Laughing, I picked her up and twirled her around in the air.
This was what life was all about.
This was what happiness truly was.
It might have taken me a while to figure out what she meant to my life, but I wasn’t blind to it anymore. Oh no, I was well aware of what Sasha Adams-DeWitt was.
She was my life.
Four hours later…
We’d just finished up a FaceTime conversation with my grandparents, Hurst and Linda, who were in Texas and coming to visit for New Year’s Eve, and now I was sitting outside talking to my brothers and Remy.
“Hey,” Remy murmured as he leaned in closer to me. “That information you wanted me to find out about Fita Rogers?”
Nodding, I waited.
“I’ve got it. Two sorority hopefuls were admitted to hospital with poisoning after a hazing stunt went wrong two years ago. A month later, a girl was committed to a psychiatric facility because of things that were done to her. There’s no record of what exactly those were as the girl couldn’t even bring herself to speak about them, but she was released three months ago into her parents’ care. It’ll be a long journey for her, though.”
I blinked as I ground my teeth together. “That could have been Sasha. That’s what they were trying to do, break her down mentally.”
“Agreed. Since then, there have been several hospitalizations linked to the sorority and its hazing methods. One eighteen-year-old was admitted a month ago with a wound on her leg that almost severed her femoral artery after they told her to climb out of a window to fetch one of their dogs, then they dropped the window down as she did it. A detective noted that the wood was rotting under the glass pane, but it’d also been pried apart, and the pane had been shifted down into the gap.”
“Why the fuck isn’t she in prison, Remy?” I hissed, keeping my voice as low as I could. “That’s assault or attempted murder.”
“They didn’t find her fingerprints on it. She was there, but the girl swears no one pushed the window down and that it just dropped after she got her leg through it. She was just about to do the same with the other leg when there was a noise, and the glass went into her thigh.”
“She’s lucky she didn’t lose her leg or her life.”
“I’ve sent an anonymous tip to the detective whose name’s on the case, telling him who to speak to and where to get all of the information on Fita.”
Looking at him, I took in how pissed he looked. “What else did you find?”
“Blackmail. Her emails proved Fita has a long history of blackmailing people going back as far as middle school. This also includes principals, teachers, lecturers at college, other students, and her parents’ next door neighbor.”
“Am I going to want to know what the blackmail was about?”
Shaking his head, he took a mouthful of his beer. “Definitely not. I didn’t even want to know half of that shit and trust me, I’ll never be able to get it out of my brain.”
Knowing I’d regret it, I cracked my neck in preparation. “Tell me.”

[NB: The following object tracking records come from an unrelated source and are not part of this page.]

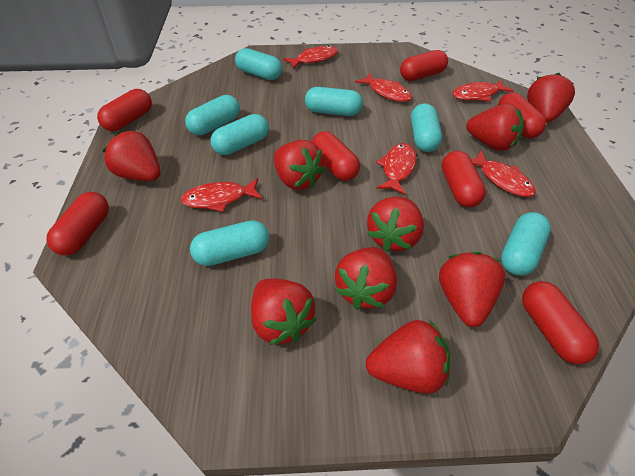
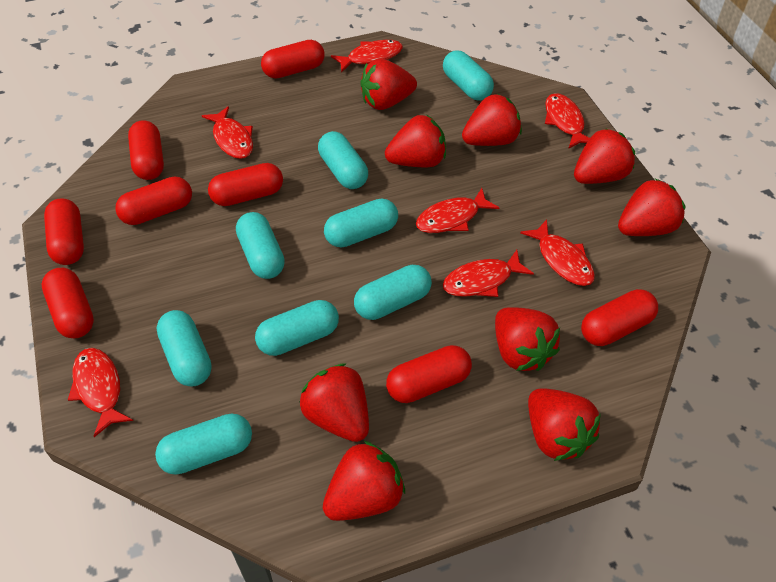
red capsule: 7 -> 8
red fish: 6 -> 7
turquoise capsule: 7 -> 8

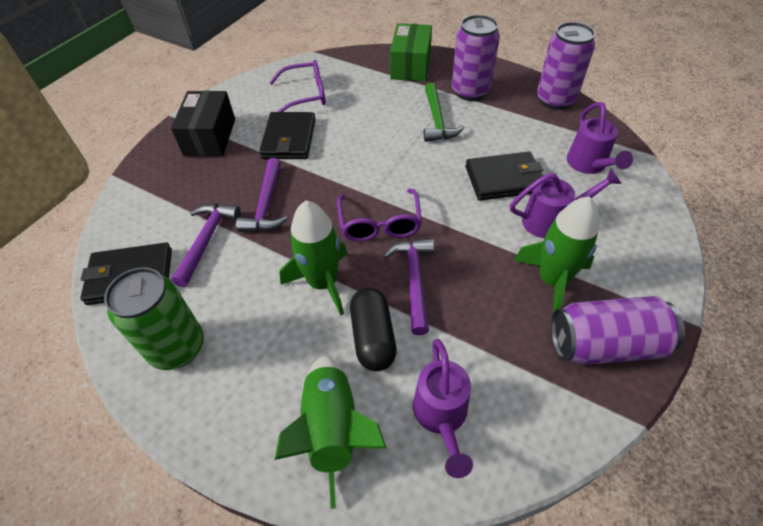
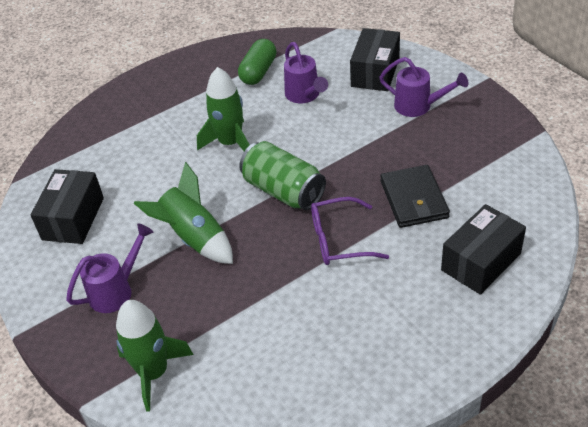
black box: 1 -> 3
black capsule: 1 -> 0
black wallet: 3 -> 1
green box: 1 -> 0
green capsule: 0 -> 1
green hammer: 1 -> 0
purple can: 3 -> 0
purple glasses: 2 -> 1
purple hammer: 3 -> 0

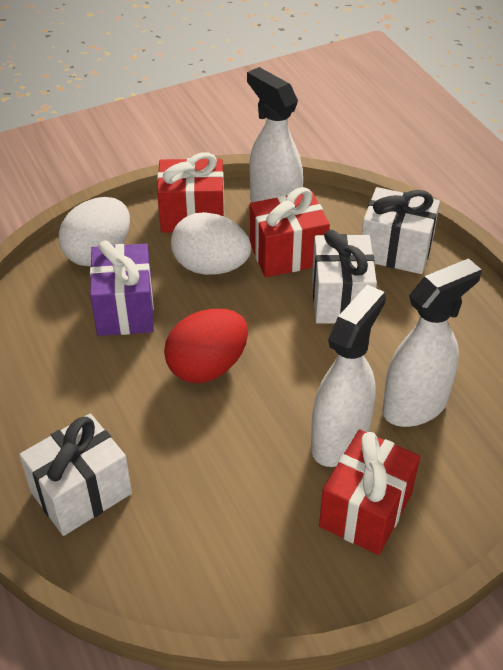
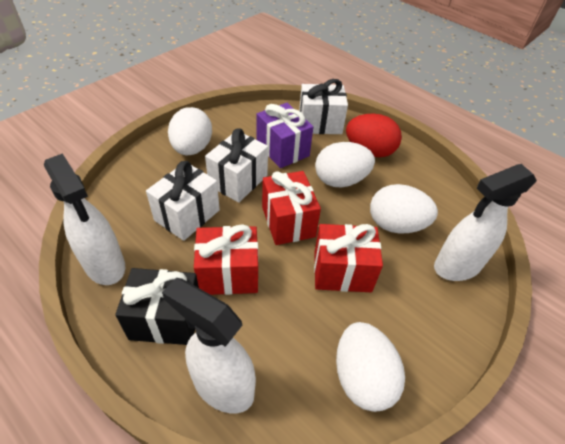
black gift: 0 -> 1
white egg: 2 -> 4

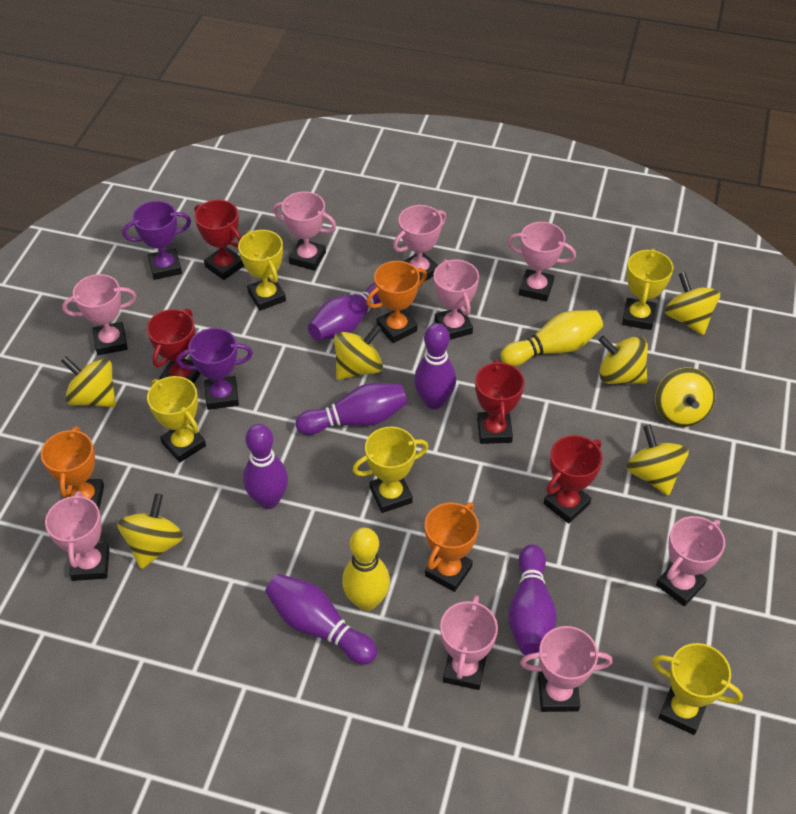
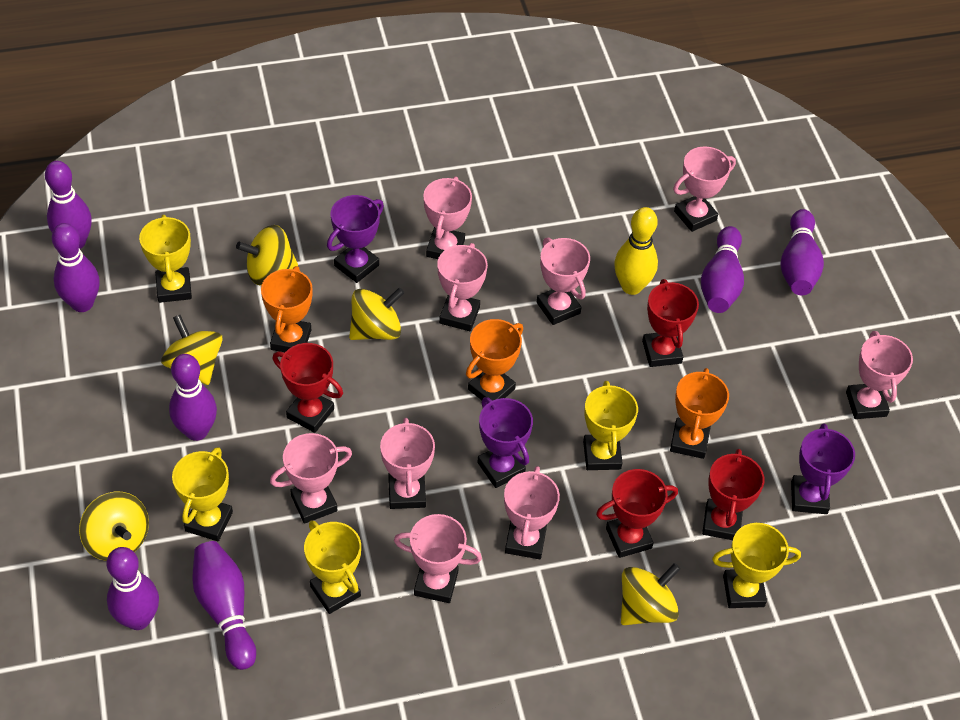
purple bowling pin: 6 -> 7
purple trophy: 2 -> 3
yellow bowling pin: 2 -> 1
yellow spinning top: 7 -> 5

He was right. I didn’t want to know.
A fifteen-year-old Fita seducing her fifty-eight-year-old neighbor and threatening to report him for rape was sickening, but a sixteen-year-old version of her blackmailing the principal with the same thing even though he’d have emails to prove it’d been consensual almost made me puke. Neither man did the right or legal thing, but the sections of emails Remy read out showed what a twisted little psycho Fita was.
Added into the fuckery was the number of fires or mishaps that happened to her victims. The principal had lost his arm because of an electric shock that’d almost taken his life, and the neighbor had a heart attack, even though he was a healthy man. The coroner had noted some unexplained and suspicious puncture wounds on him, and it scared the fuck out of me.
When he was finished, I had my head resting in my hands as I stared blindly at my feet.
“She’s a psychopath, Remy. What the fuck do I do?”
“We have to hope the detective who receives the package I sent him finds a way to get the evidence needed to lock her up. I’ve also sent copies of the college related stuff to the dean, so she may well be losing her place there and her scholarship.”
I didn’t want to ask the question, but I needed to know. “Was there anything about Sasha in there?”
“I won’t share that shit with you.” His tone made it clear he wouldn’t bend on that at all, no matter how hard I pushed him.
“You’ll lose it, and your focus needs to be on her, yourself, and finishing college so you can find the evidence we need in cases like this to make a difference. I’m sending it to the right people and meeting with a couple of others while I’m here, so we’ll hopefully have her put away.”